If you give away all of your secrets in your first interaction, it’s going to be hard to keep your audience engaged. And yet, if you hold back too much, you won’t win enough trust to get the second interaction.

Obviously, there are exceptions to this rule, such as smaller-ticket items where a buying decision might be made in the course of a single online search. Think office supplies rather than, say, office space.

Beyond those exceptions, content marketing is, in large part, a balancing act between your desire to create on-going relationships with potential customers and their desire to get the information they’re currently looking for as quickly as possible.

You can frequently see this play out in blog posts, for example, where the article itself includes lots of valuable information at at the macro level, but provides the even-more-valuable details only if you download the PDF report by sharing your email address.

The goal is to make clear what your differentiator is — your “secret sauce” — without giving away the recipe. There are two ways to do this.

Demonstrate Results

“Taste this!” is almost always a better way to wow someone with your “secret sauce” (literal or figurative) than detailing the recipe. And even though many prospects will ask about process, you won’t usually want to outline the details in content that can be consumed without any real interaction with your firm.

This is where solid collaboration with your sales team can pay big benefits. Diving into the nitty gritty of the process is a task better suited to your sales team because they should only be dealing with prospects who are much further along in your funnel.

In other words, your content marketing demonstrates results and encourages a deep enough relationship for the prospect to engage with the sales team on process details.

This approach has one additional benefit: it helps avoid the dreaded “free consulting” model of pitching. You know that request: “Tell us what you’d do and how you’d do it.” (With the unsaid-but-understood “So we can find someone else who we can have implement your ideas cheaper.”) That’s no fun — and not profitable.

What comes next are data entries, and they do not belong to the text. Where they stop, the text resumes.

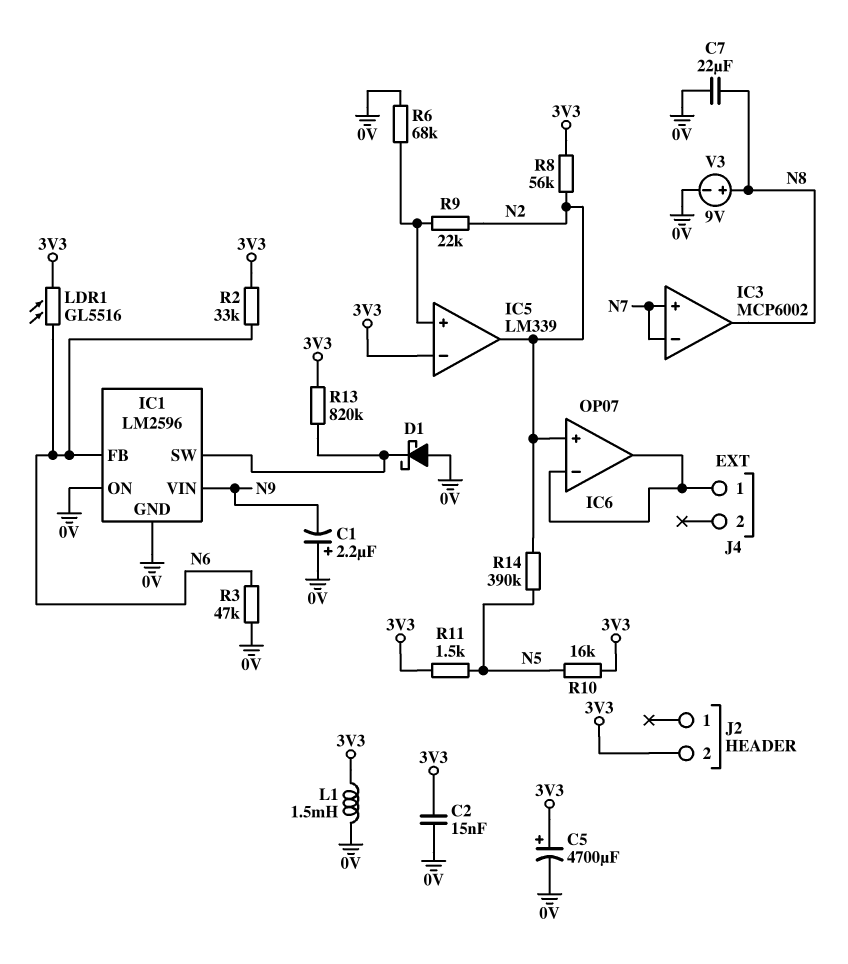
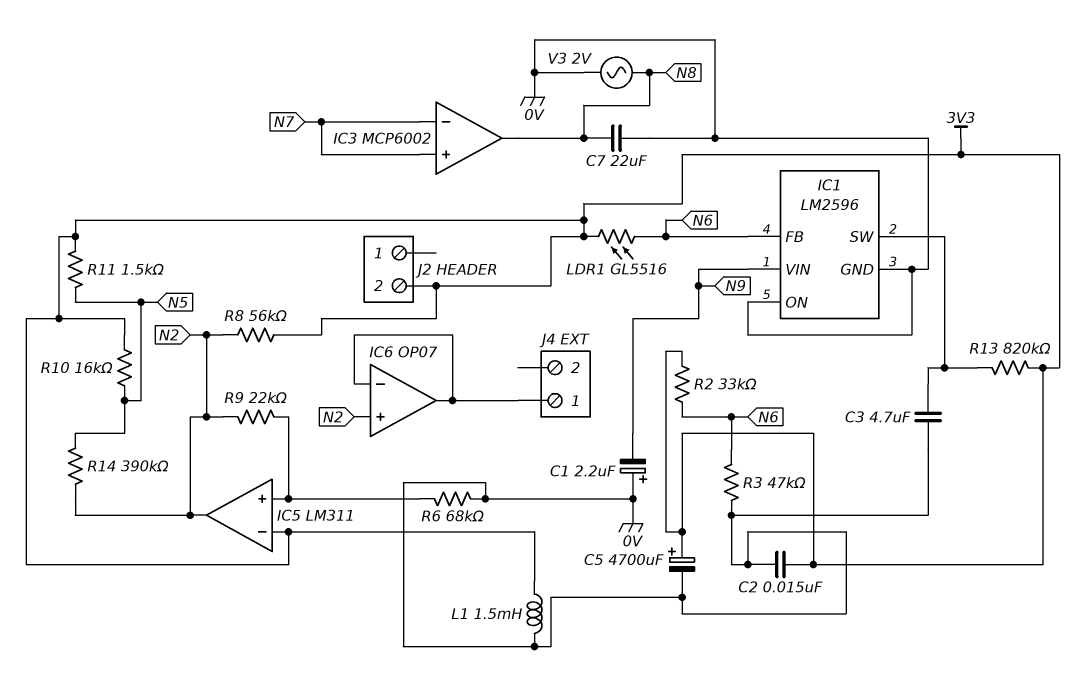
C3: none -> 4.7uF (0V, IC1/SW)
D1: schottky (A 0V, K IC1/SW) -> none
IC5: LM339 -> LM311
V3: 9V (plus N8, minus 0V) -> AC 2V (0V, N8)

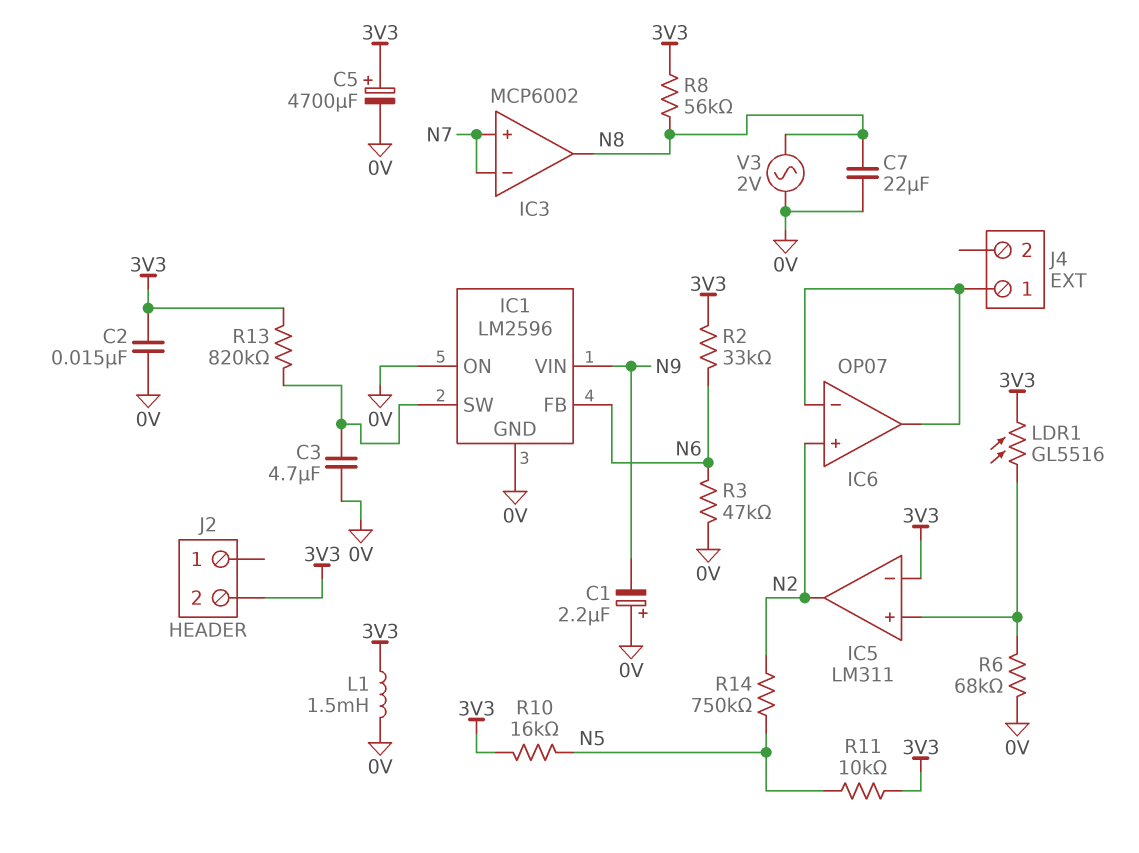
LDR1: GL5516 (3V3, N6) -> GL5516 (3V3, IC5/in+)
R8: 56k (3V3, N2) -> 56k (3V3, N8)
R9: 22k (IC5/in+, N2) -> none
R11: 1.5k (3V3, N5) -> 10k (3V3, N5)
R14: 390k (N2, N5) -> 750k (N2, N5)

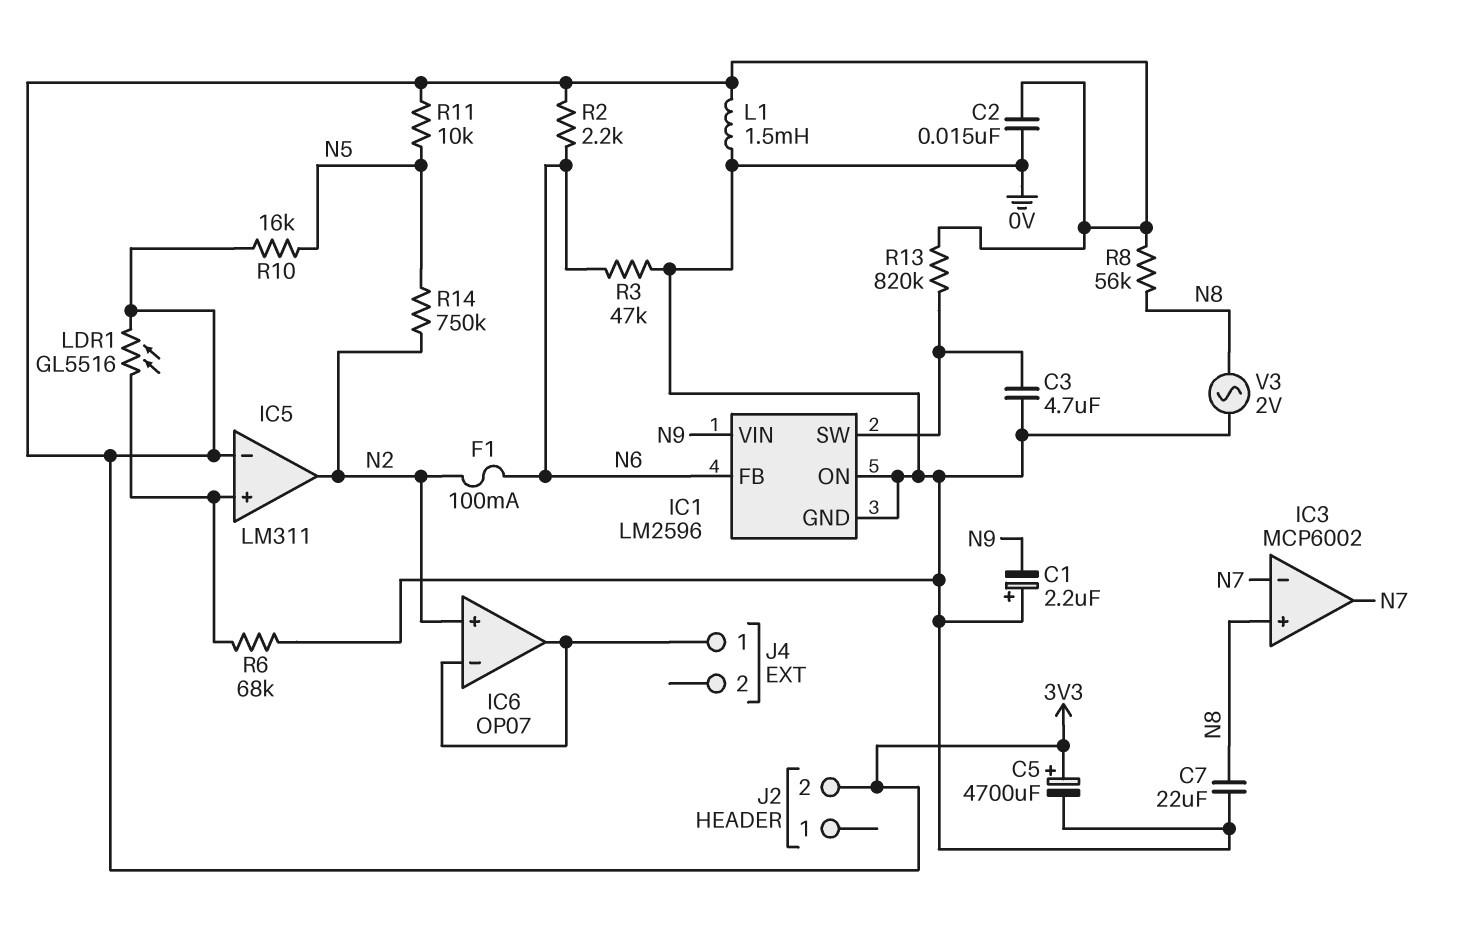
F1: none -> 100mA (N2, N6)
IC3 pin in+: N7 -> N8
IC3 pin out: N8 -> N7
R2: 33k (3V3, N6) -> 2.2k (3V3, N6)

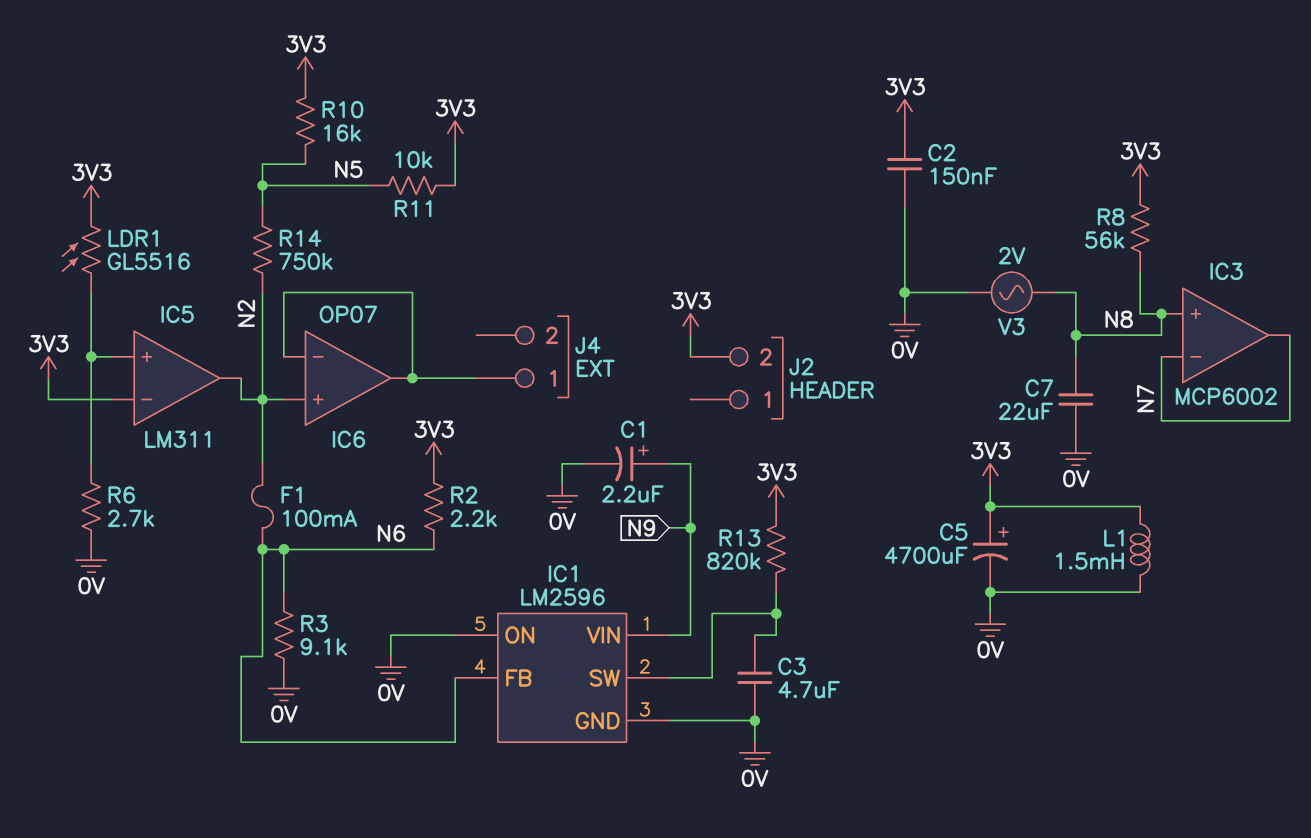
C1: 2.2uF (plus 0V, minus N9) -> 2.2uF (plus N9, minus 0V)
C2: 15nF (0V, 3V3) -> 150nF (0V, 3V3)
R3: 47k (0V, N6) -> 9.1k (0V, N6)
R6: 68k (0V, IC5/in+) -> 2.7k (0V, IC5/in+)

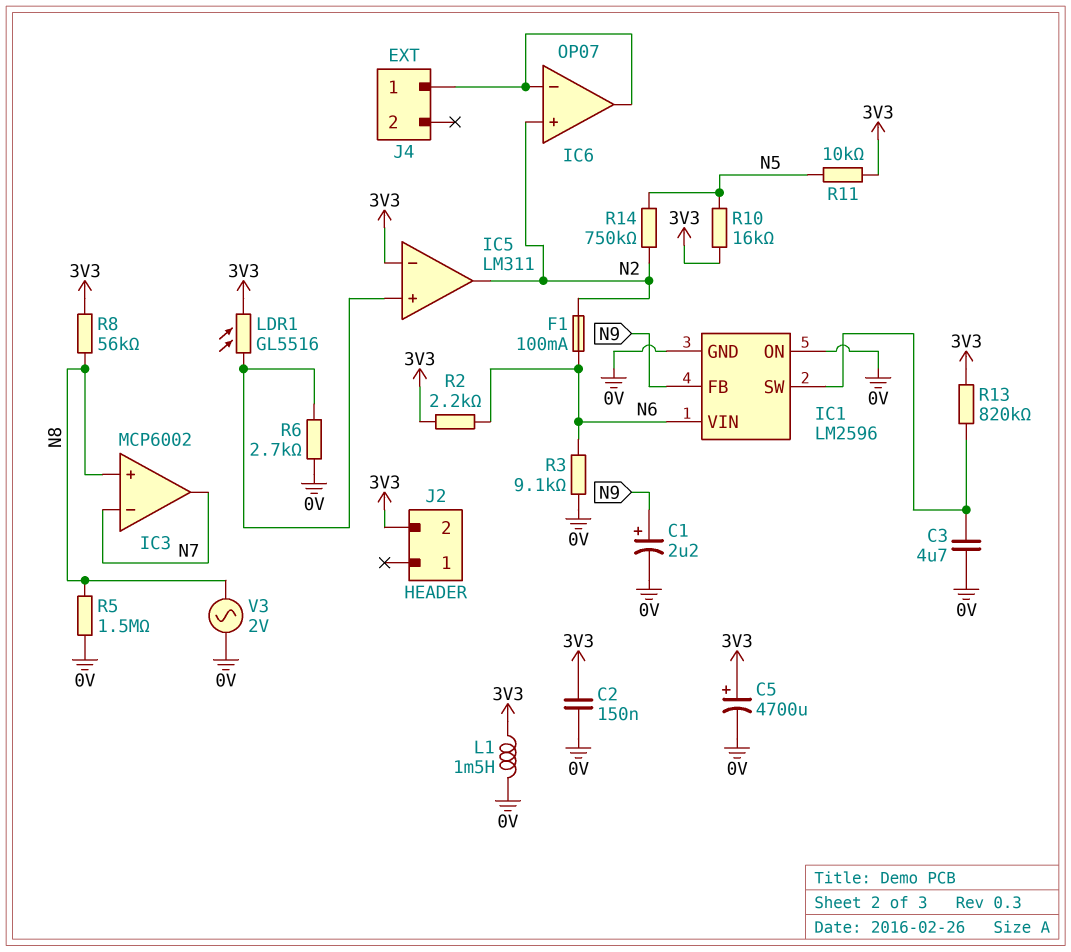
C7: 22uF (0V, N8) -> none
IC1 pin FB: N6 -> N9
IC1 pin VIN: N9 -> N6
R5: none -> 1.5M (0V, N8)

Content Built for the Buyer’s Journey

Somewhere in between the short-form content and your sales team’s involvement lie things like case stories and white papers, which dive into more detail than a short-form article typically will, but that also offer less detail than your sales team can give.

The value of these interim steps becomes obvious when you think of content marketing — and your content — not in terms of your sales process, but in terms of your prospects’ perspectives. There is different information they’ll be looking for as they begin their investigation, educate themselves about the various options, and establish criteria for ultimately making their decision.

Your content must reflect this so you must create content for each stage in the buyer’s journey and must organize your website into areas with obvious appeal to those various stages. (The fact that you should know the stages by interviewing clients and prospects is another topic entirely.)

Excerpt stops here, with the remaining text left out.